Authors, do you use editors? Proofreaders? I have a guilty secret… #amwriting #amediting

I published this little confession on my own blog (https://deborahjayauthor.com/) last week, and it garnered so many interesting points of view, I thought I’d bring it over here too…

Since I joined the Indie publishing scene back in 2013, I have read SO many times the

advice, nay, instruction, ‘thou shalt not publish without having your work professionally edited/proof read/beta read’.

But I have a guilty secret…

I don’t use editors or proof readers.

Gasp! Isn’t my work trash?
Well, apparently not, if my reviews are to be believed.

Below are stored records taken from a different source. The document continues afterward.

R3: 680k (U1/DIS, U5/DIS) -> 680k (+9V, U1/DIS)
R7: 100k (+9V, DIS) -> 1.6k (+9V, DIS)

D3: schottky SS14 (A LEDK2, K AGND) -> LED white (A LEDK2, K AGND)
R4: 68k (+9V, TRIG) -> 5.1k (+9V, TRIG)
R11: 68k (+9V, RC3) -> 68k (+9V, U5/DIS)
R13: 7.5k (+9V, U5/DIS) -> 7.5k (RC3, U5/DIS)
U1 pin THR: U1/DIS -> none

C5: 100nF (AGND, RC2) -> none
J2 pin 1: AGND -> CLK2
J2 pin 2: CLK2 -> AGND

Here is a snippet from a recent review, from an Amazon Vine Reviewer, no less:

“This is a good, entertaining read with lots of originality. And THANK YOU to the author for the lack of errors and grammar that mar so many books these days!”

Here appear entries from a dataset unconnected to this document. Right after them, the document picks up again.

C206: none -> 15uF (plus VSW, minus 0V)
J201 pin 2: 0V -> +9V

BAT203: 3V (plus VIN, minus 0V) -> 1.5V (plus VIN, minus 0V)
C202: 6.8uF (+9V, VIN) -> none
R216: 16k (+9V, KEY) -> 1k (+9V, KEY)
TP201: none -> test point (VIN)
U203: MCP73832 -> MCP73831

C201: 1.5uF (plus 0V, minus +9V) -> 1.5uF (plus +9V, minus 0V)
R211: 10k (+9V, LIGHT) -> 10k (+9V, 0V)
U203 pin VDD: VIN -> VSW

Okay, I admit to working with a writer’s group. They get to see my first draft and pick up on any obvious procedural errors (like the 36 hour day I once managed to write in), and suggest ways of strengthening the plot.
Then I finish the novel and have 2, or at most 3 beta readers. Only if they all say the same thing about any part of the book do I make any changes.

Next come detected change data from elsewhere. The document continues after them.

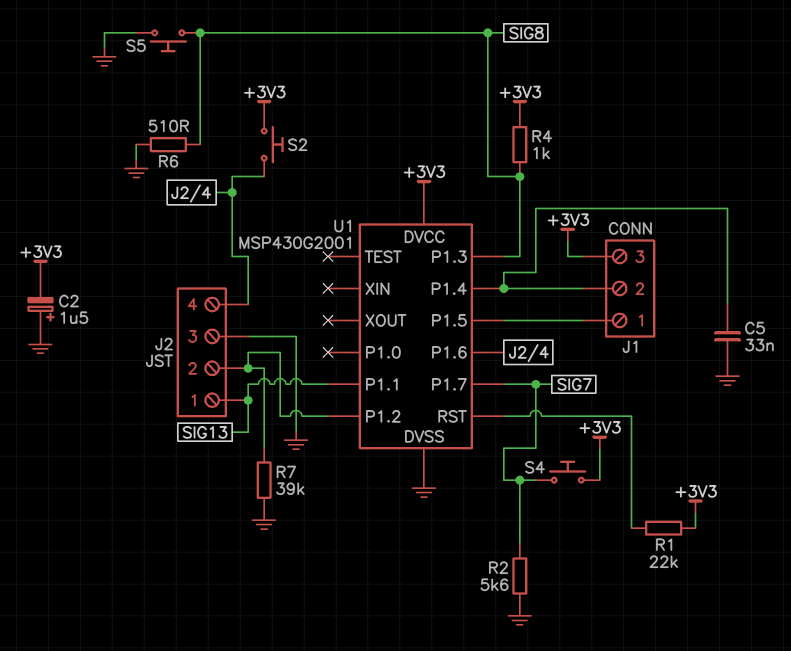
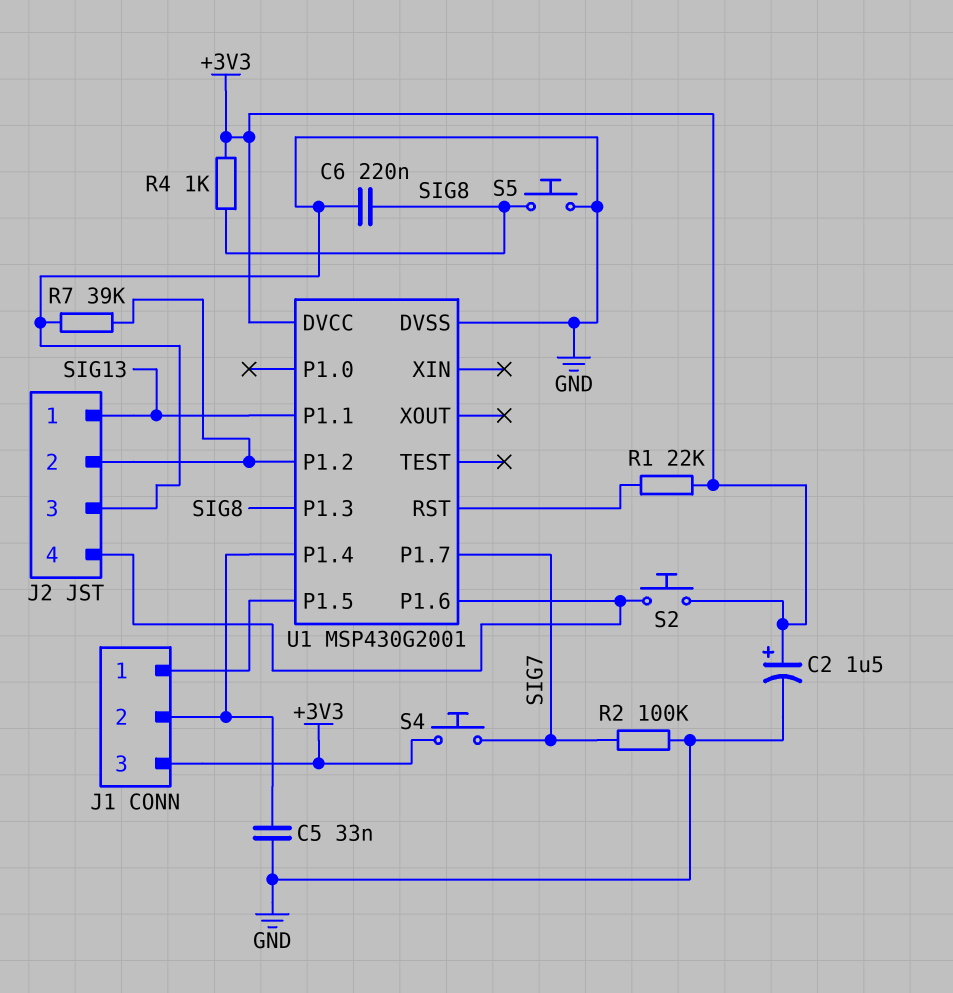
C2: 1.5uF (plus GND, minus +3V3) -> 1.5uF (plus +3V3, minus GND)
C6: none -> 220nF (GND, SIG8)
R2: 5.6k (GND, SIG7) -> 100k (GND, SIG7)
R6: 510 (GND, SIG8) -> none

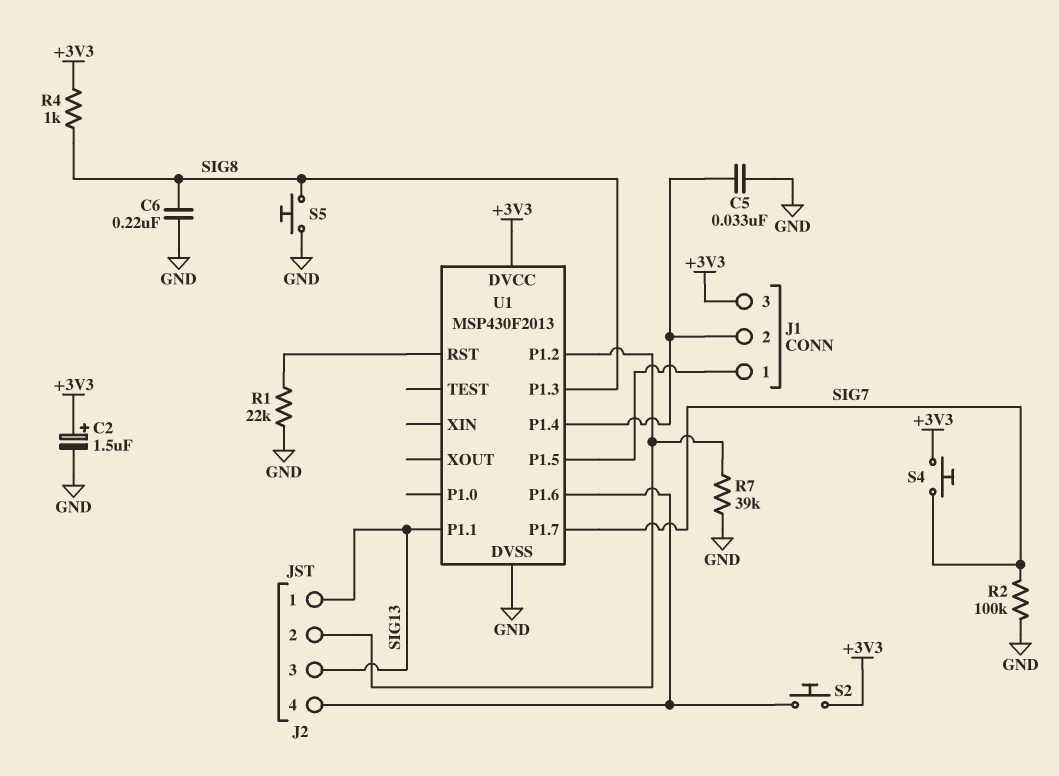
J2 pin 3: GND -> SIG13
R1: 22k (+3V3, U1/RST) -> 22k (GND, U1/RST)
U1: MSP430G2001 -> MSP430F2013

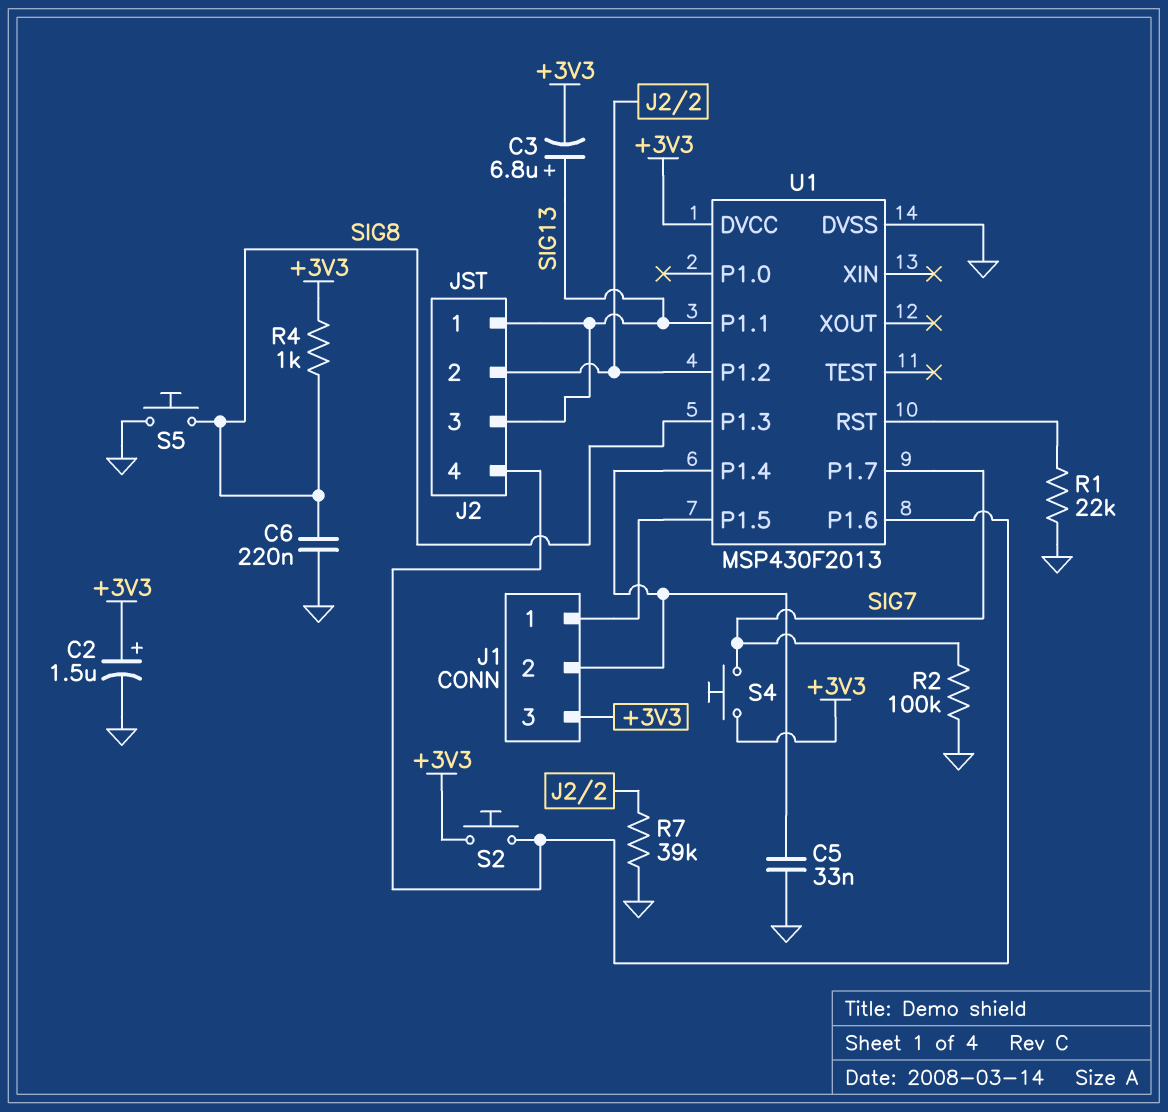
C3: none -> 6.8uF (plus SIG13, minus +3V3)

And after carrying this guilty secret with me for years now, I was hugely relieved to read this post from well known author Dean Wesley Smith:
https://www.deanwesleysmith.com/killing-the-sacred-cows-of-publishing-beta-readers-help-you/

This makes me feel SO much better about my writing. It’s how I began, how I’ve continued, and how I intend to continue.
I DO think editors etc. are an excellent idea for writers at an early stage of their careers, when they still have much to learn, but I’ve been doing this job professionally (writing non-fiction for magazines and books) for decades, and while I’m always learning more, I have a fair bit of confidence in my own ability to tell a tale, and tell it in reasonable English. If I break a grammar rule, I (probably) meant to!

How about you writers? Is there anyone else out there who shares my guilty secret. I know a small handful of other. Are there any more?

Have your #reading habits changed since the advent of #ebooks?

I posted this on my own blog a couple of days ago, and thought as it has relevance to indie authors, I would share it here as well.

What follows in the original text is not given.